To wrap up the end of last year, Serviced Apartment News hosted a webinar on the key trends set to shape the serviced apartment sector in 2024. res:harmonics CEO and Founder, Giles Horwitch-Smith, was invited to participate in this conversation, giving insight into the rise of ‘blended stays’ and how serviced apartment operators can use PropTech to take advantage of this trend in 2024. Here are the highlights from that discussion.
What are ‘blended stays’?
In the serviced apartment sector, an increasing number of operators are offering a mix of uses and lengths of stays in one property, including short-term (1 night - 1 week), mid-term (1 week - 3 months) and long-term (3 months - 1 year) options. These are known as ‘blended stays’.

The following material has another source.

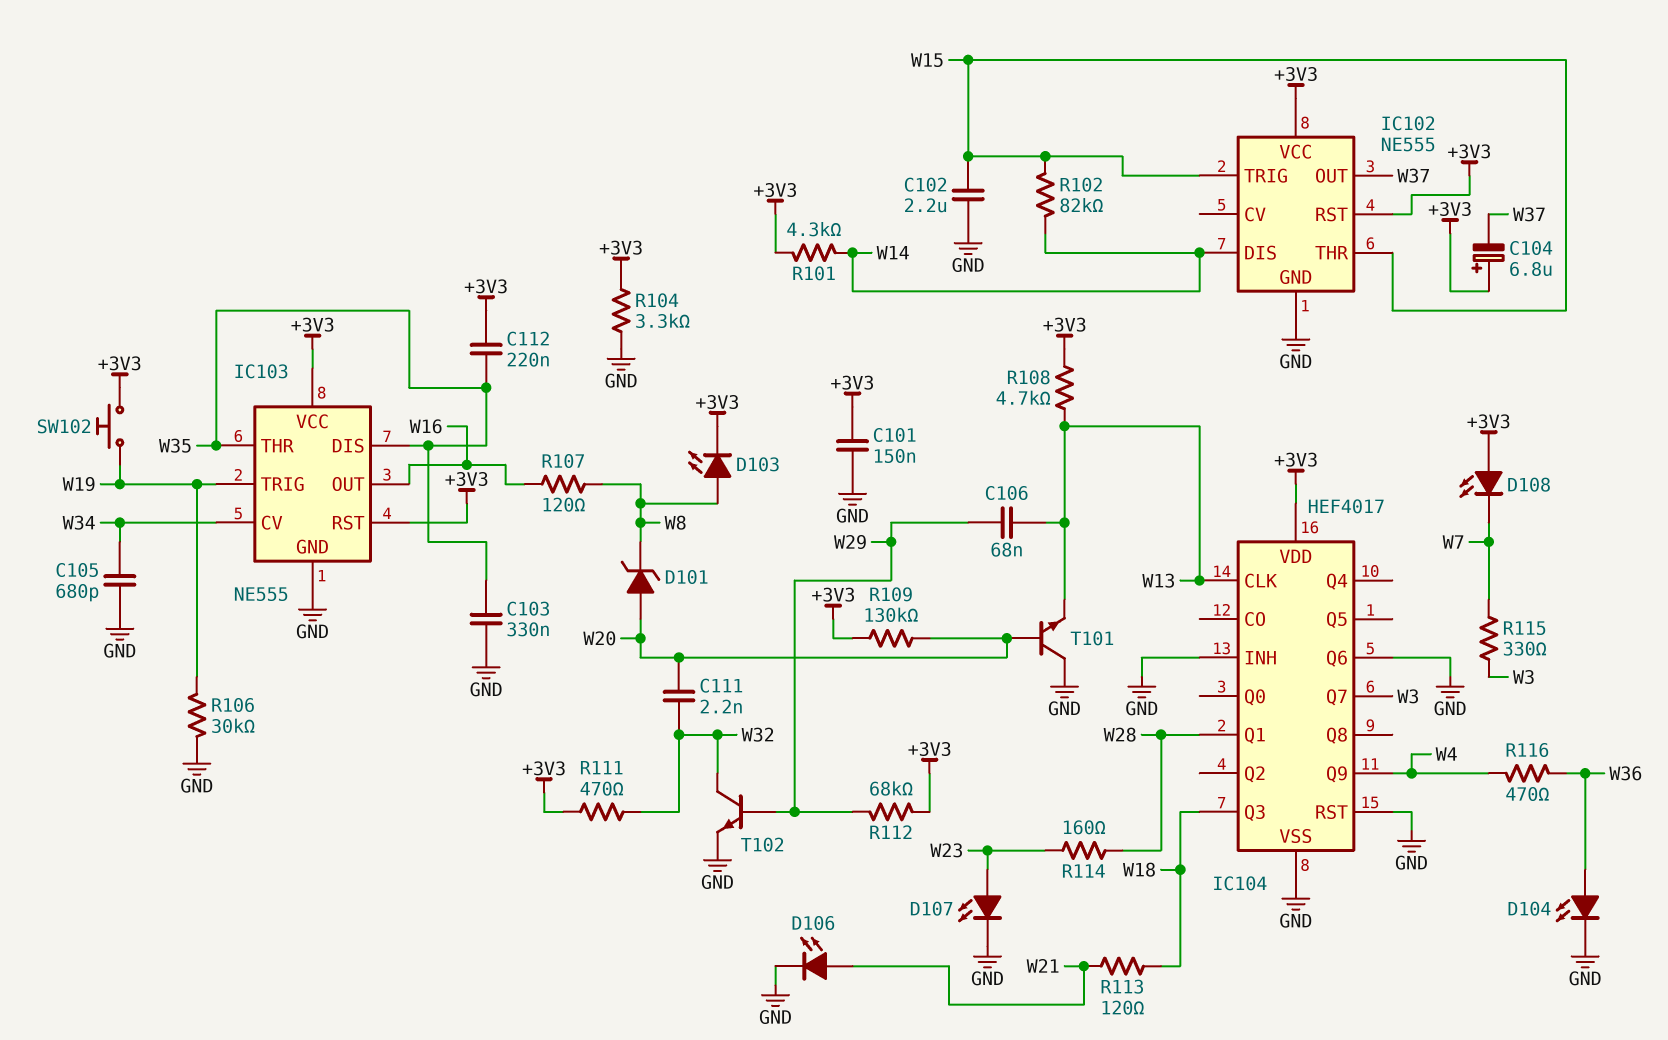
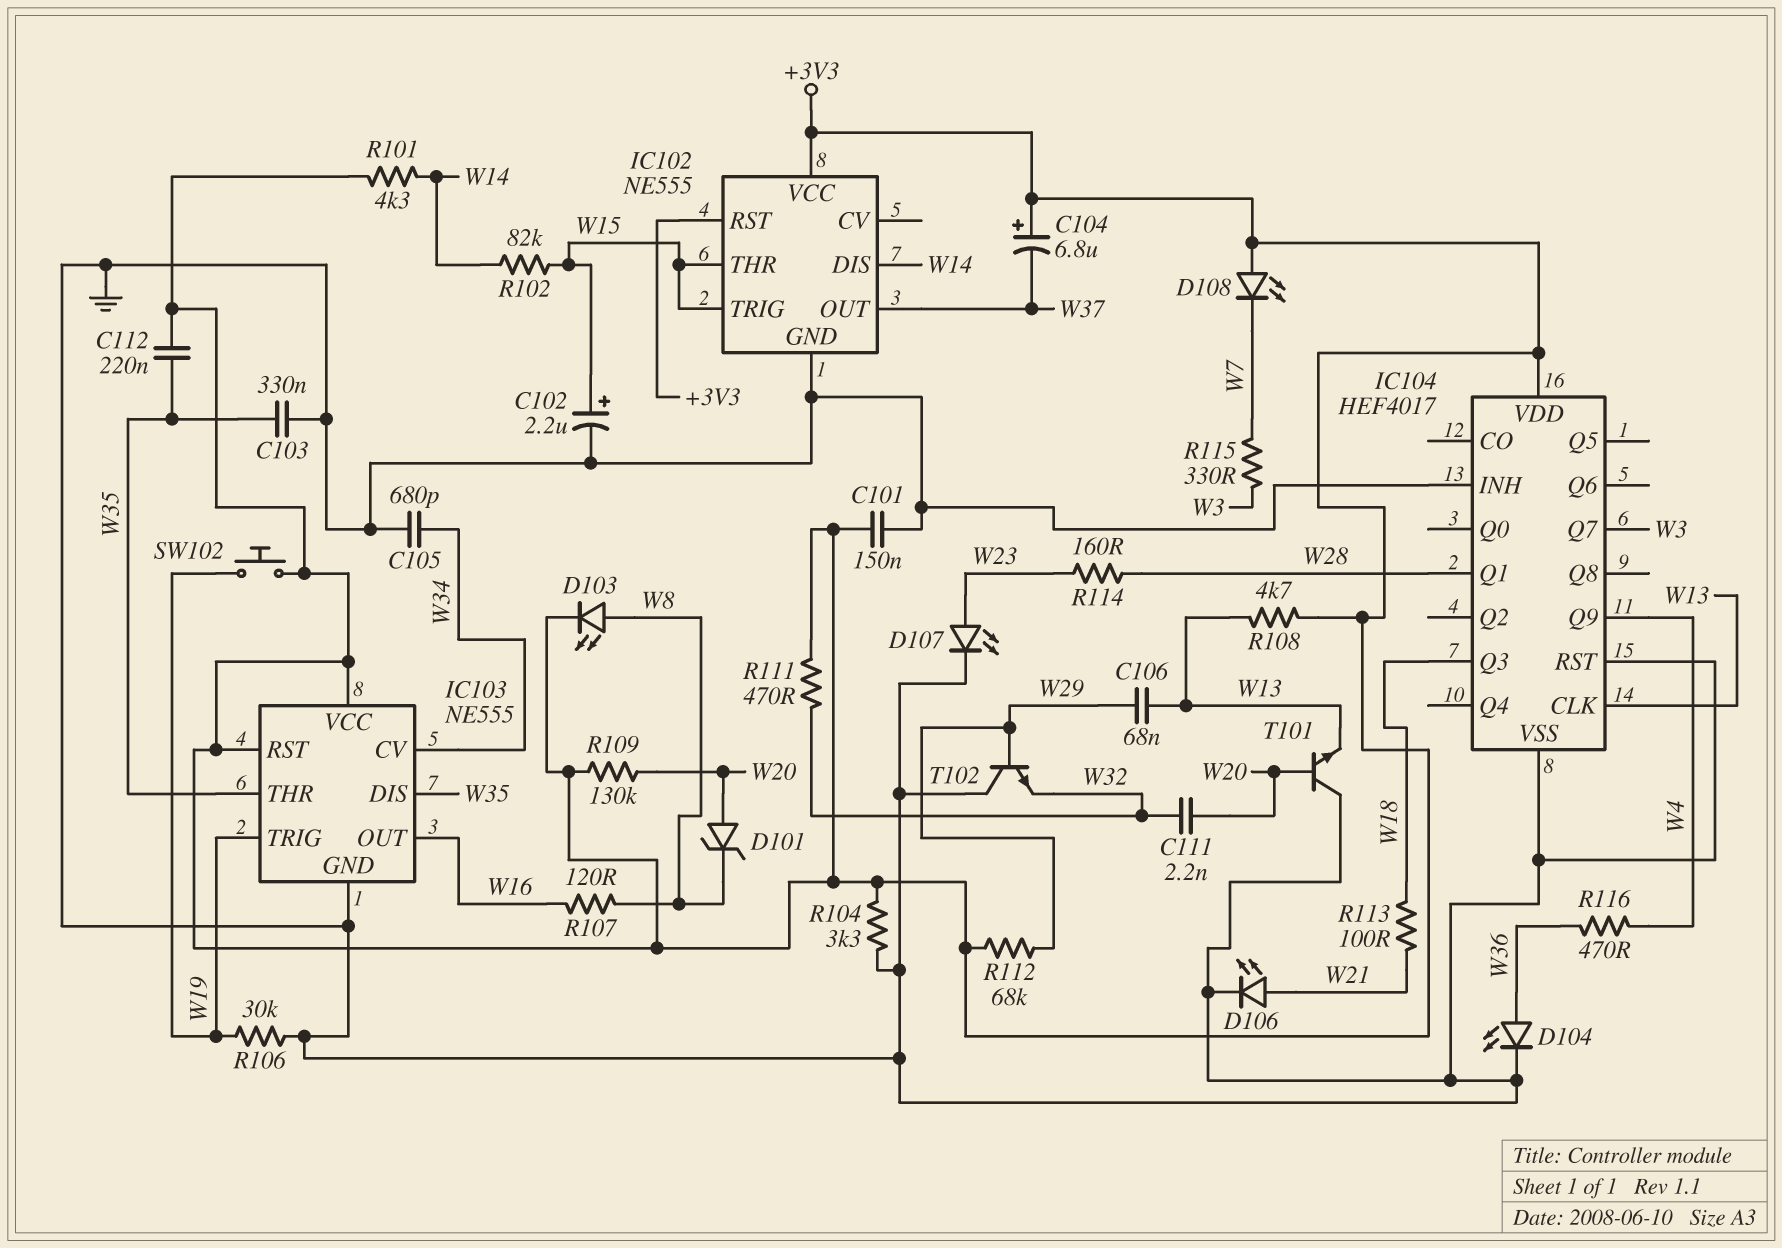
C102: 2.2uF (GND, W15) -> 2.2uF (plus W15, minus GND)
IC104 pin Q6: GND -> none
R113: 120 (W18, W21) -> 100 (W18, W21)
T102: NPN (B W29, C W32, E GND) -> NPN (B W29, C GND, E W32)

What are the challenges for serviced apartment operators?
From operations and amenities to communication and payments, serviced apartment operators must provide varying levels of service to accommodate the nuances of ‘blended stays’. We’ve summarised some of these below.
Guest satisfaction is always essential, but not all guests are looking for the same experience. A long-stay guest prefers a homely and community-orientated experience, placing greater value on a personalised touch, responsive maintenance, community events and amenities like storage and workspaces. Short-stay guests prioritise efficiency (i.e. seamless check-in), have higher expectations for cleaning and staff responsiveness, and value gyms, on-site restaurants and laundry facilities. Medium-stay guests, often digital nomads or contractors on work assignments, are seeking a balance between business and leisure.
To garner brand loyalty and repeat custom, operators should consider different guest expectations. For example, long-stay residents are unlikely to welcome staying amongst short-stay neighbours every week. By using a PMS, you can group units by stay length to ensure that long stays are grouped and vice versa for short stays. In addition, leverage your operations hub to balance housekeeping demands, and make your longer-stay guests aware of your resident app. After all, a guest staying for 3 months is more likely to use the portal to sign up for events than a guest who only stays for 3 nights.
Long stays = higher occupancy with a lower nightly rate. Short stays = higher nightly rate with lower occupancy. The key to an effective ‘blended stay’ strategy is striking the right balance, but how do you know what rates to set and when?
First, consider the location of your properties and the time of year. Although there’s massive seasonality in short-stay (i.e. during school holidays), there's also real seasonality in longer stays with finding long-term accommodation at a decent rate particularly difficult in December (but easy from September to March). Second, decide which type of customer you’re targeting and set appropriate rates on channels they will use (i.e. use the likes of Booking.com for short-stay guests and Rightmove for long-stay guests).
What’s more, revenue management tools are integrated into the res:harmonics PMS to prompt a short-stay or long-stay focus at different times based on demand. The PMS sets a sliding price scale (so the longer the stay, the lower the rate) and employs dynamic pricing tools that automatically update your rates depending on location, seasonality, occupancy and local competitor’s pricing.
Short-stay and long-stay guests don’t fish in the same pool nor do they book in the same way. While short-stay guests might reserve their stay through online travel agents with only a few clicks, longer-stay guests will need more time and may require a digital viewing or consultation. On your end, your processes may include having different levels of verification for long-stay guests, such as credit and right-to-rent checks.
In addition, short-stay and long-stay guests require separate billing methods. Short-stay customers tend to pay at booking, on arrival or at the end of their stay, while long-stay residents likely pay on a rolling basis (i.e. monthly). This requires the implementation of deposit protection schemes.
At res:harmonics, we’ve developed a booking journey that suits every guest type and includes various verification checks, financial tools and payment methods integrated into one digital journey, which is available in multiple languages.
Wider 2024 trends
The webinar also explored how operators can attract different guests in 2024. David Wright, portfolio development manager and sustainability officer at Mansley Serviced Apartments, said that Gen Z and Millennials are the most likely to travel for business in 2024 and are looking for a seamless digital journey and greater transparency around operators’ sustainability.
Meanwhile, Phil Stapleton, co-founder and CEO of Situ, called on operators to move beyond paper straws and recycling towards ‘meatier’ sustainability initiatives like carbon counting. He added that the most significant sustainability development over the next few years will be PMS integrations, such as Hive controlling heating from your PMS, that automatically reports on energy consumption.